Subgingival microbiota in health compared to periodontitis and the influence of smoking.

PubMed ID: 25814980

 

Camelo-Castillo AJ, Mira A, Pico A, Nibali L, Henderson B, Donos N, Tomás I

Front Microbiol. 2015. doi: 10.3389/fmicb.2015.00119

The etiology of periodontitis has traditionally been associated to a consortium of three bacterial species-the so-called "red-complex" of periodontal disease-which has been the target for most diagnostic and therapeutic strategies. However, other species have also been found to correlate with disease severity. In addition, the influence of smoking on periodontal microbiota is poorly understood. In the current manuscript, the composition of the subgingival microbiota in healthy individuals vs. patients with chronic periodontitis has been investigated using 16S pyrosequencing and the influence of smoking on periodontal composition has been examined. Subgingival bacterial communities were sampled from 82 patients: 22 non-smoking healthy controls, 28 non-smoking periodontal patients, and 32 smoking periodontal patients. Bacterial diversity was higher in periodontal patients than in healthy subjects, which could be interpreted as the consequence of a nutritionally richer environment or a reduced immune competence. Periodontal patients showed a significantly higher prevalence/relative abundance of "established" periopathogens but also other taxa whose role is not well-established and that should be targets for future research. These include Anaeroglobus, Bulleidia, Desulfobulbus, Filifactor, Mogibacterium, Phocaeicola, Schwartzia or TM7. The microbial community of smoking-associated periodontitis is less diverse and distinct from that of non-smokers, indicating that smoking has an influence on periodontal ecology.
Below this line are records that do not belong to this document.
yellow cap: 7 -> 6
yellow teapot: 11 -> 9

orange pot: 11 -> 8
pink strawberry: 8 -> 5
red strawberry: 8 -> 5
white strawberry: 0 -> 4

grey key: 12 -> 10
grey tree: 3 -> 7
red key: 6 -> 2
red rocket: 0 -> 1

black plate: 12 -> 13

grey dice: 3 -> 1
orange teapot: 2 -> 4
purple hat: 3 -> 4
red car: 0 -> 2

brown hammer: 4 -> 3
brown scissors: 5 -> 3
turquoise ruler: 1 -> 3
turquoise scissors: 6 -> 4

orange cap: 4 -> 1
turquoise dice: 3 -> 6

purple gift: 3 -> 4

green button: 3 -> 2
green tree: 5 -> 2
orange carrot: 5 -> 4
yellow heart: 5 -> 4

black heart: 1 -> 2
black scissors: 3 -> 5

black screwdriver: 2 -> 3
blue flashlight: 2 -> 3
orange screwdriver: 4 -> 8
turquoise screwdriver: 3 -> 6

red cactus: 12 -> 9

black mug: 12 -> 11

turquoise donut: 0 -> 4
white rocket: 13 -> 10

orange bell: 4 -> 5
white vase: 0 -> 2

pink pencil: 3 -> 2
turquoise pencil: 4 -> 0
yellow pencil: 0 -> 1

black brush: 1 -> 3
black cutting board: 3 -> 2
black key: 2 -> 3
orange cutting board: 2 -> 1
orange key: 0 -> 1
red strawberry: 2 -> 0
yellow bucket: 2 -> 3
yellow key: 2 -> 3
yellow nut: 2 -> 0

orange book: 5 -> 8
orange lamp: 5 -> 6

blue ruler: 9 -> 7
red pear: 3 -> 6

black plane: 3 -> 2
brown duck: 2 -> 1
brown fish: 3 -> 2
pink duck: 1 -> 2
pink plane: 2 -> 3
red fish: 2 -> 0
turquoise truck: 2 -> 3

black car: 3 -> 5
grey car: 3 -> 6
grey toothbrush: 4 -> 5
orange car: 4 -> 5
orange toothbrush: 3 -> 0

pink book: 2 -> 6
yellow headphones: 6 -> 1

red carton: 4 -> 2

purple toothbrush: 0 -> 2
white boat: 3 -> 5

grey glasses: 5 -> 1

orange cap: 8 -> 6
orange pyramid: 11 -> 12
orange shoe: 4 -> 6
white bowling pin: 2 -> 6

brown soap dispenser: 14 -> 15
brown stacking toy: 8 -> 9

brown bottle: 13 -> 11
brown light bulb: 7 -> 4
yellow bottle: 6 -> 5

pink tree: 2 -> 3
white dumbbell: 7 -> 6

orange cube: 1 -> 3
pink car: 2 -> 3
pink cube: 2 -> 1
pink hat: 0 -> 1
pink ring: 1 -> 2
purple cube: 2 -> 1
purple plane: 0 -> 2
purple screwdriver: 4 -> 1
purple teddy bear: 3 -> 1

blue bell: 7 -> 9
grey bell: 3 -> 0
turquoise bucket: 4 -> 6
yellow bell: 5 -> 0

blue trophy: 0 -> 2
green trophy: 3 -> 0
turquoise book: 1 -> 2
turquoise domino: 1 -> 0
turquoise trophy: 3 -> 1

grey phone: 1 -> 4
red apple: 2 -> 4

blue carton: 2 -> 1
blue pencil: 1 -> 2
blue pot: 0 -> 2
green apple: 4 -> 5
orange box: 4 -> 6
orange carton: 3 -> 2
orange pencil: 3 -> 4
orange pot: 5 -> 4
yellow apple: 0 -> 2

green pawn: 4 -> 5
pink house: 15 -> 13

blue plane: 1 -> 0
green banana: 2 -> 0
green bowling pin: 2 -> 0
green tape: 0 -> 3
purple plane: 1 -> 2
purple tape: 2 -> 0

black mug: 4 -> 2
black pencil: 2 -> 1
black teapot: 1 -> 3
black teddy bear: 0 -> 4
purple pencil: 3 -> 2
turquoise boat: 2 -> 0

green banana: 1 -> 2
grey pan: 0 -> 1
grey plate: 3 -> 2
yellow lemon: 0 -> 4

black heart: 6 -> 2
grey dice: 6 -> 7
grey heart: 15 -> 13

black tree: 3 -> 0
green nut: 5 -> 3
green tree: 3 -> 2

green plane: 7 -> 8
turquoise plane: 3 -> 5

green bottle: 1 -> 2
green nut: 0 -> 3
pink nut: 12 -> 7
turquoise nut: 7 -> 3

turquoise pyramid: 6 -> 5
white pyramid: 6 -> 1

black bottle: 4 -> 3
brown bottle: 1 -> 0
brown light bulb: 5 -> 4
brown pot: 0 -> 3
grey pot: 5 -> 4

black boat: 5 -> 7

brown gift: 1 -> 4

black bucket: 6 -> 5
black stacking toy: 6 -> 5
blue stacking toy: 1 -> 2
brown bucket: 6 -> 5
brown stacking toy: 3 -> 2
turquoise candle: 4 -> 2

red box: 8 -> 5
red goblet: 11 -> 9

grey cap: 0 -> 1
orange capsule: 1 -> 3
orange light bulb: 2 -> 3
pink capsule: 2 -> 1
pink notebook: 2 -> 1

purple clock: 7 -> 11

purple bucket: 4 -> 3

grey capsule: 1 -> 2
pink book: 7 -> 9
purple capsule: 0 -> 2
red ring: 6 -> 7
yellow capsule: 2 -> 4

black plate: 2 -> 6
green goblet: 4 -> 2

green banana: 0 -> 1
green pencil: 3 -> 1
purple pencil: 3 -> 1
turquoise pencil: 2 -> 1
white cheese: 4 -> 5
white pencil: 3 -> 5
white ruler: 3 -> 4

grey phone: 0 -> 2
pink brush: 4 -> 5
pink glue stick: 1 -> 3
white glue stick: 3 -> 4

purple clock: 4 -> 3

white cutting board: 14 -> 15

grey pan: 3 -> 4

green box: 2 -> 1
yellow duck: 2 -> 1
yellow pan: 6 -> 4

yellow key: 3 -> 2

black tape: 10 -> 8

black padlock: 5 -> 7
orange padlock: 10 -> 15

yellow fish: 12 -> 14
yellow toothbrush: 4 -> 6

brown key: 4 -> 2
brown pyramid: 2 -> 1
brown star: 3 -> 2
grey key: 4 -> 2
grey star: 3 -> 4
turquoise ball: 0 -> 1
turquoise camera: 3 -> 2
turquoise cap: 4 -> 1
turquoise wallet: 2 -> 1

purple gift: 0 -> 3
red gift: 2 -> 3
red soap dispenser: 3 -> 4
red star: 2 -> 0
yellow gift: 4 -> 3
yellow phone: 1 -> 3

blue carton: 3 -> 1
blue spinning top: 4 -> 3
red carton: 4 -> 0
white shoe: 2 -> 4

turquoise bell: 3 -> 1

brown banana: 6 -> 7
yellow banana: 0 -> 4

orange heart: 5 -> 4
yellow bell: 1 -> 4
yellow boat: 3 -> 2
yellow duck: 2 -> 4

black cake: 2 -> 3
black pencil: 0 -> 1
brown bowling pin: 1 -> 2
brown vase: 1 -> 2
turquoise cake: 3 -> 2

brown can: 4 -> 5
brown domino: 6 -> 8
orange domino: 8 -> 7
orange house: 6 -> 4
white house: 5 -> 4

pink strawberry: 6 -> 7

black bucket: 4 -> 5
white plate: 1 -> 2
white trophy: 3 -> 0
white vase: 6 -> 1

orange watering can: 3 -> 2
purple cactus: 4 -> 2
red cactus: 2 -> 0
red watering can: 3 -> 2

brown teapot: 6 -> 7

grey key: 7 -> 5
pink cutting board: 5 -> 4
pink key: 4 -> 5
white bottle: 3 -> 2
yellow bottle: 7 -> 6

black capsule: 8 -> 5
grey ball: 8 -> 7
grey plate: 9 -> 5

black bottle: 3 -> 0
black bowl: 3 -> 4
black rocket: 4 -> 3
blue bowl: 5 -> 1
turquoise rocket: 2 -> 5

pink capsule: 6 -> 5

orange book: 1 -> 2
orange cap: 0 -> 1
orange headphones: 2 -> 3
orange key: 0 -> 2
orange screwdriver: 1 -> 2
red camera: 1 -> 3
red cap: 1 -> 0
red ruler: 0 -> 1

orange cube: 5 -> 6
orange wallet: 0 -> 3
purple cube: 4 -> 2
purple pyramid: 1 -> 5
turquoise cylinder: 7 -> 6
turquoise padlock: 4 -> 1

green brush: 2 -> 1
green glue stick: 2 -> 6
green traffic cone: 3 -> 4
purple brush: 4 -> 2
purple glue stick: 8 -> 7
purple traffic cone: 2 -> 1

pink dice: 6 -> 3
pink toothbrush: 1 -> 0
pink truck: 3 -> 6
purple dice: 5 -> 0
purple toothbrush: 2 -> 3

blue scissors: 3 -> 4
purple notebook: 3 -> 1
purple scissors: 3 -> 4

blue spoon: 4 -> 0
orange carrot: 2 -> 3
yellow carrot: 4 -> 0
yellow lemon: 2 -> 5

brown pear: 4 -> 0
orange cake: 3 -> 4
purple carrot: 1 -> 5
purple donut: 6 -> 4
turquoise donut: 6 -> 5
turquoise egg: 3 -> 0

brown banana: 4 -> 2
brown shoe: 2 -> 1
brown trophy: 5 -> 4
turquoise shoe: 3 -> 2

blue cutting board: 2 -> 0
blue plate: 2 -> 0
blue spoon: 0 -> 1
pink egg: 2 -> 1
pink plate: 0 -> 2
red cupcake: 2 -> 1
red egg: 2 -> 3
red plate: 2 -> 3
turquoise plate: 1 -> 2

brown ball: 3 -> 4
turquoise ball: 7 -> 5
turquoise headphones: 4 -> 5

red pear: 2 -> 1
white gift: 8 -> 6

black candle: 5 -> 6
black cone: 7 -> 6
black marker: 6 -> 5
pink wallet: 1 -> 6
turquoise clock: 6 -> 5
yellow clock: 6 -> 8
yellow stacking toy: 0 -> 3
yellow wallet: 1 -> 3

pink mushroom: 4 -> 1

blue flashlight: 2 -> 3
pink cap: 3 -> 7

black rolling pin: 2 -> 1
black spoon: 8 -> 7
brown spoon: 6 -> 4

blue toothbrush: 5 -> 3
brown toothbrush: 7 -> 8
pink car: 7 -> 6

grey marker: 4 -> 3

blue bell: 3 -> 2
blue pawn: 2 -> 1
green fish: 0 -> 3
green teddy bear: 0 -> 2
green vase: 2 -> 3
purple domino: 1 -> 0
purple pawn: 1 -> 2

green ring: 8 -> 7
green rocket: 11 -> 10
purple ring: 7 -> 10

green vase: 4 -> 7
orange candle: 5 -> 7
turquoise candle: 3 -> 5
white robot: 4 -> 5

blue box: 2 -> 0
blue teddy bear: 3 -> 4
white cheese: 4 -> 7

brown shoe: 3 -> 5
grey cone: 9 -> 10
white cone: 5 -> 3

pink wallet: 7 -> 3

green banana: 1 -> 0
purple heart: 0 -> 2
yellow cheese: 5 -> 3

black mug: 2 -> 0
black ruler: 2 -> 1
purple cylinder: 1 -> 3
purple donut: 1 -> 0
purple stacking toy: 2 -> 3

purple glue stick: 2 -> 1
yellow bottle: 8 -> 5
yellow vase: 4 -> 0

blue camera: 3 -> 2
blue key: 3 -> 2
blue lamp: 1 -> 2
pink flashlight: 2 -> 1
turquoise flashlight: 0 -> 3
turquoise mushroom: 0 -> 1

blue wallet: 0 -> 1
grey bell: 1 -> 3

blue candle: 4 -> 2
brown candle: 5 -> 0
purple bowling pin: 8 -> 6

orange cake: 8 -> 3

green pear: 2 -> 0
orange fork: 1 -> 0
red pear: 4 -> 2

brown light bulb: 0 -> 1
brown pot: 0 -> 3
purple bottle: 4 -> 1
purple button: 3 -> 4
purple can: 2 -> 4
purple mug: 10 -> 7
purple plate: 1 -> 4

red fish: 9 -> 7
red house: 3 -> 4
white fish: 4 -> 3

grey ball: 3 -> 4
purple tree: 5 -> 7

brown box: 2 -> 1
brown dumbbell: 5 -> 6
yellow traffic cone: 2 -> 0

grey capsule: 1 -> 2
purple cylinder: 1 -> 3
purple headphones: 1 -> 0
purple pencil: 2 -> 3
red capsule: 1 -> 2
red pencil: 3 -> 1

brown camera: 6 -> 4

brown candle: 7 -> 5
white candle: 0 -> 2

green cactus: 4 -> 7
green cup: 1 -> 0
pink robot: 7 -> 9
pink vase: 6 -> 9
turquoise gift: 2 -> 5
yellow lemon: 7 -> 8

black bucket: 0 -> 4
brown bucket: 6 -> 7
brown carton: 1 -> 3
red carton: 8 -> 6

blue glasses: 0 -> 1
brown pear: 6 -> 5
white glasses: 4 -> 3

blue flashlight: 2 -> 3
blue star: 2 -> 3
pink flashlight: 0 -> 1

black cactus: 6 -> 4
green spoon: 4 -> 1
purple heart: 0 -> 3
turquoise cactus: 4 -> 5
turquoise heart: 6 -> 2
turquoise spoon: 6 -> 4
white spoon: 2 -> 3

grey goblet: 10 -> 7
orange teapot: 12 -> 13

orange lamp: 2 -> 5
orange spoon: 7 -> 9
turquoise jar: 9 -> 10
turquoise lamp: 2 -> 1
Interestingly, the high sequencing coverage allowed the detection at low proportions of periodontal pathogens in all healthy individuals, indicating that chronic periodontitis cannot be strictly considered an infectious disease but the outcome of a polymicrobial dysbiosis, where changes in the proportions of microbial consortia trigger the inflammatory and tissue-degradation responses of the host.